Wendy found her voice, which had been pressed back against her throat. “Booth, if we can just wait, wait until you become an accountant, wait until you have the chance to . . .”
He stood up. “To what, Wendy? How long should I wait for you? Until I am thirty and you have been betrothed to one of your father’s older colleagues? Or perhaps until you get sent off to a girls’ college? Perhaps I can climb a vine up to your window . . .”
His voice had turned cold. Wendy stood up and reached for him. He pulled her against his warm chest, and Wendy felt herself curling into him, fading into the smell of him, the intoxication of the bookseller’s son being so near. His lips traced her brow.
“I can’t wait that long for you, Wendy. You are going to have to be brave. Can you do that for me?”
Her lips opened just slightly. “I need time, Booth.”
A door slammed from below the attic, and they leapt apart from each other, Booth’s feet skittering on an empty lantern. He looked up at Wendy, annoyed.
“This is what we have to look forward to if we decide not to tell your parents.”
“Booth?” The shopkeeper’s voice echoed sharply up through the attic. “Booth, what are you doing up there? I need you to carry some books for Miss Rochester!”
Booth leapt up, snapping his suspenders and pulling on his pageboy cap. He spun back toward Wendy, putting his hands over her warm cheeks.
“Let me look at you, just as you are now, so that later I can remember the moment you became mine.” Time seemed to slow as she fixed her eyes on his perfect face, golden fragments of dust circling around it, the face that she longed to see above all others. Booth leaned his cheek against hers, and Wendy closed her long eyelashes, taking in the feel and the smell of him. A peace she had hardly known in her life welled up inside of her.
“I will remember always,” she promised. “I will remember for both of us.”
Booth’s blue eyes met hers. “We will finish this conversation later.”
And then he was gone, and she was left alone in his bedroom, her mind a whirling storm, filled with both passion and dread. She brushed off her dress and spent a few minutes straightening her hair bow and her tights and pushing back the stray hairs that had crept forward. Even when picking the woolly lint specks off her tights, Wendy could not keep the smile off her face. Finally satisfied that she looked completely like nothing had happened in Booth’s bedroom, Wendy stepped out from behind his door and made her way to the ladder and back down to the store. Her hands wrapping around the wood, so warped by Booth’s hands that it was smooth, she climbed down, mindful of her dress with each chaste step. She had almost reached the bottom when she heard her name screeched, a sound that made her hairs stand on end.
“Wendy Darling?” Mrs. Tatterley, her mother’s favorite gossip partner, was standing at the register, where Mr. Whitfield was dutifully ringing up cookbooks. She bounced over to Wendy, her large bosom traveling first, followed by the swaying of a dozen pearl necklaces, all real. Wendy knew this because Mrs. Tatterley always made it a point to tell others about her wealth. A buttoned-up silk gray dress flared out in double layers around her feet, and the collar stretched wide over her pink corseted bodice. On her head sat an enormous hat of peach silk roses, greenery, and a black and white striped bow.

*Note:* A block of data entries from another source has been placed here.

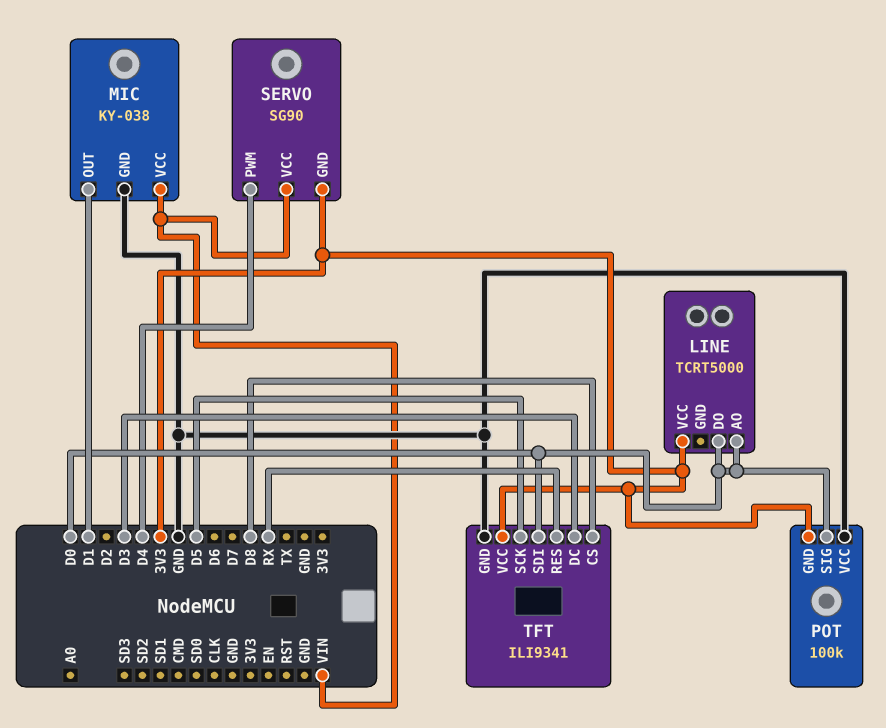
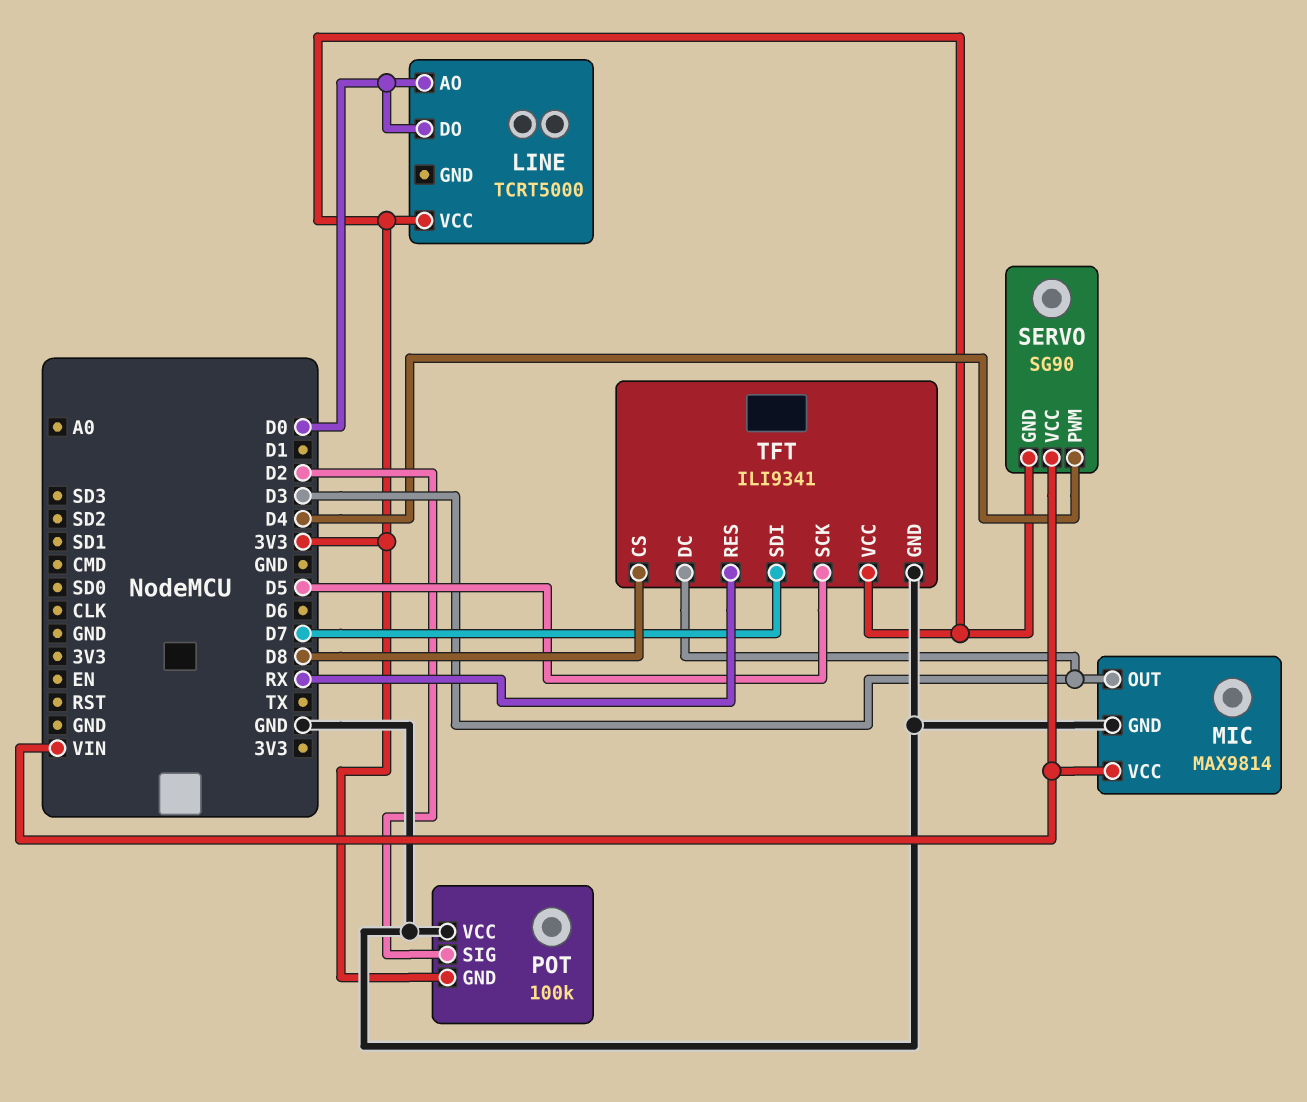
MIC: KY-038 -> MAX9814
MIC pin OUT: D1 -> D3
POT pin SIG: D0 -> D2
TFT pin SDI: D0 -> D7

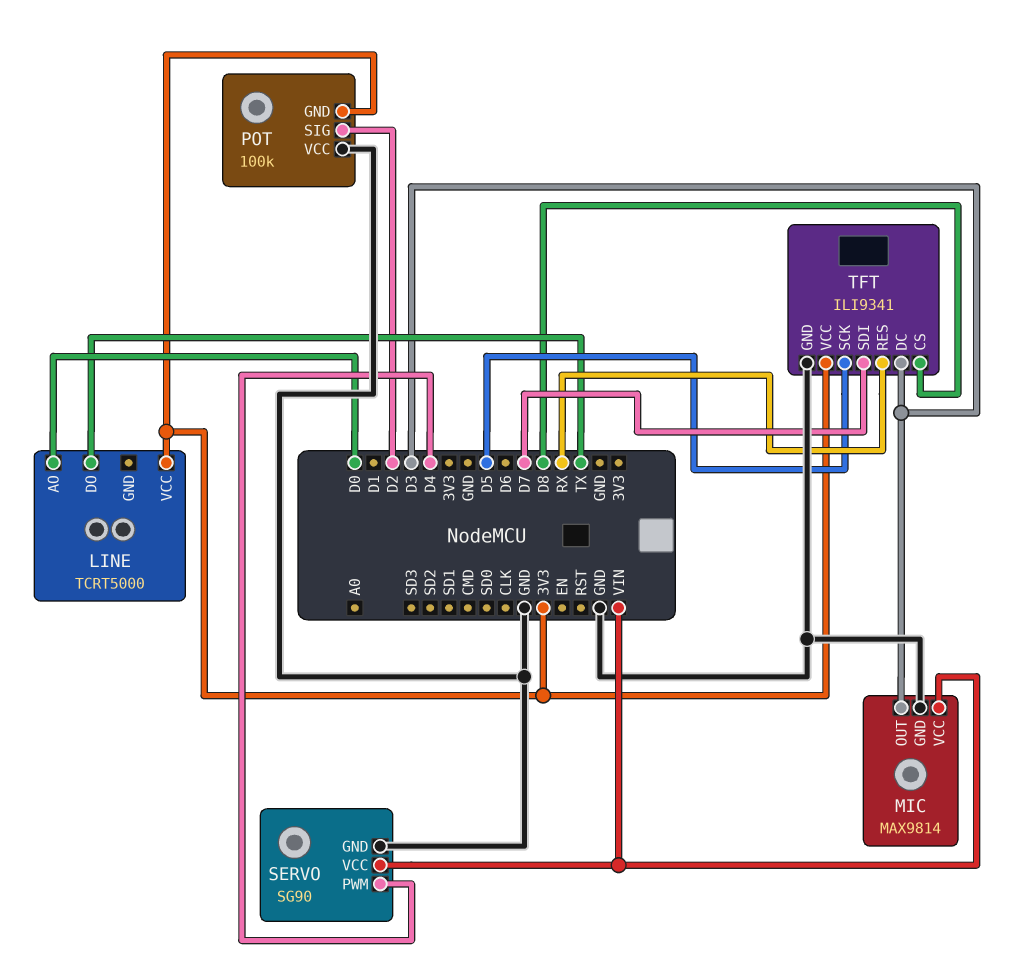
LINE pin DO: D0 -> TX
SERVO pin GND: 3V3 -> GND

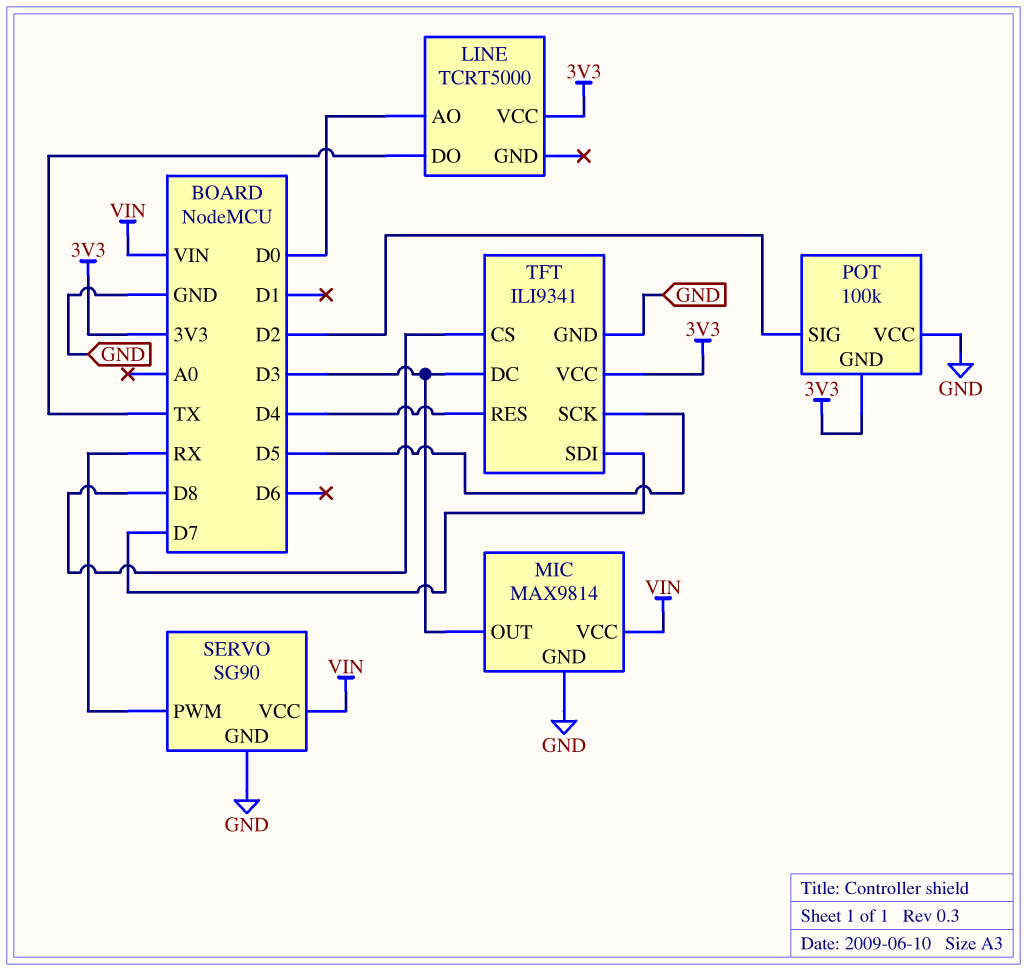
SERVO pin PWM: D4 -> RX
TFT pin RES: RX -> D4

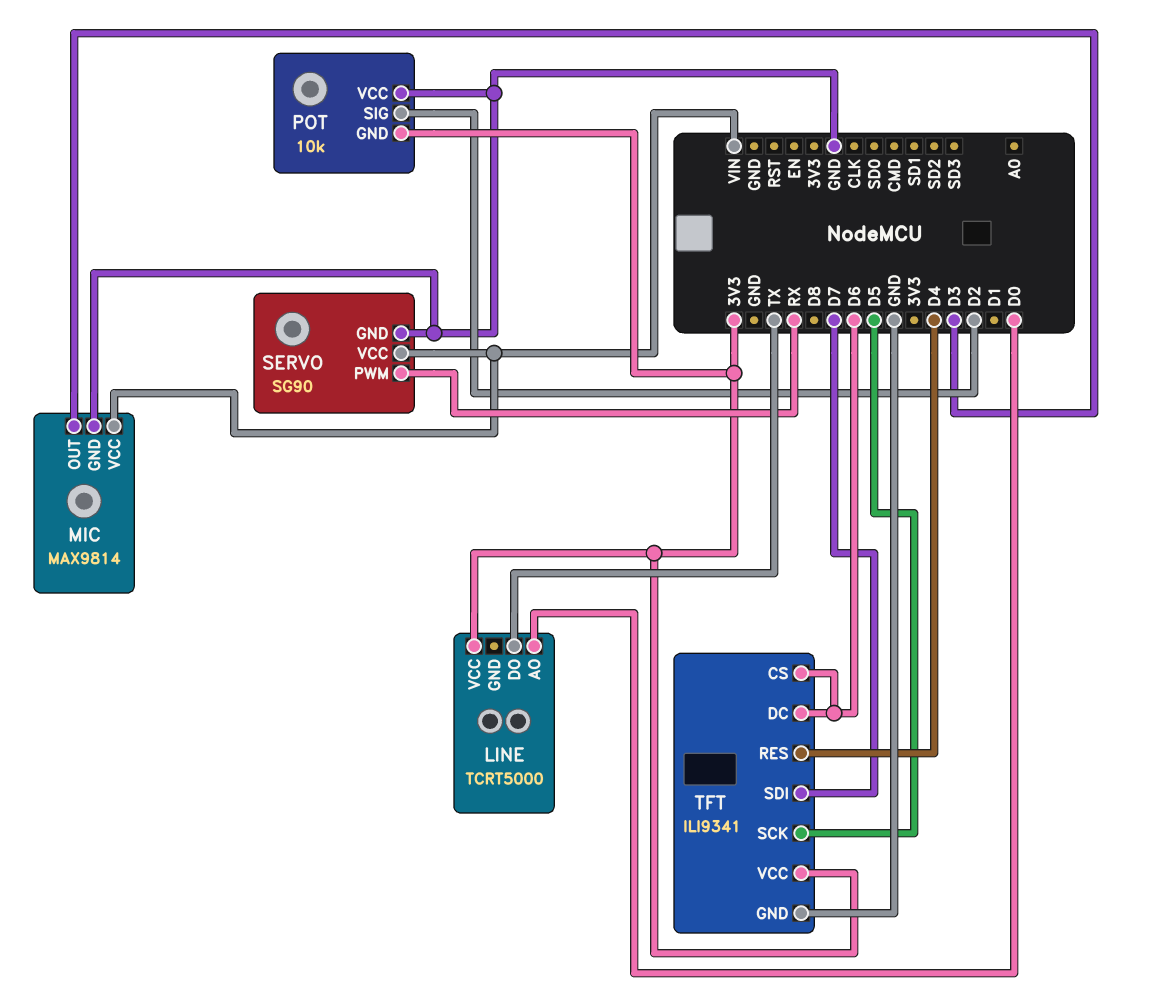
POT: 100k -> 10k
TFT pin CS: D8 -> D6
TFT pin DC: D3 -> D6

“Wendy Darling! I didn’t know you would be here! Is your dear mother here?”
“Mama is not here today. She had a ladies’ meeting after Mass.”
Mrs. Tatterley bustled around her. “Oh, of course, of course, she mentioned that last week. A meeting about the new parchments for the altar, is that correct?”
“Yes, ma’am.”
Mrs. Tatterley bent over Wendy and squinted. “Good Lord, child, your cheeks are so flushed. I don’t think I’ve ever seen you so red. Are you sure you are not feverish?” Wendy politely sidestepped her touch, not wanting this woman’s perfume-drenched hands to touch anywhere Booth had kissed. Her mother’s friend eyed the ladder. “Did you come from upstairs? Why on earth would you want to go into that musty attic? I’ve told Mr. Whitfield here several times that if he wants to continue getting my business that he will clean up this store to a more sanitary level! He can’t expect people of our stature to shop amongst such dust. And some of the books he carries! Did you know that I saw a copy of Ibsen’s Ghosts in the back the other day? Obviously someone had been reading it! The filth of that novel! Good Christians truly should not even shop here.”
Wendy knew she should bite her tongue, and yet her defensiveness over Booth and his father rose up instead. “Then why do you?”
Mrs. Tatterley’s mouth dropped open. “Wendy Darling! Well, I never. Wait until your mother hears of how rude you have been! That is no way to talk to an adult. And for your information, we come to Whitfield’s because it is the only bookstore within walking distance of our home. You know that. I never . . .” She turned and walked back to the register, grabbing the books roughly from Mr. Whitfield. “That will be all. Thank you,” she snapped. With a toss of her head and a whiff of overpowering freesia, she exited the store, the bells clanking loudly after her. Wendy turned back to Mr. Whitfield.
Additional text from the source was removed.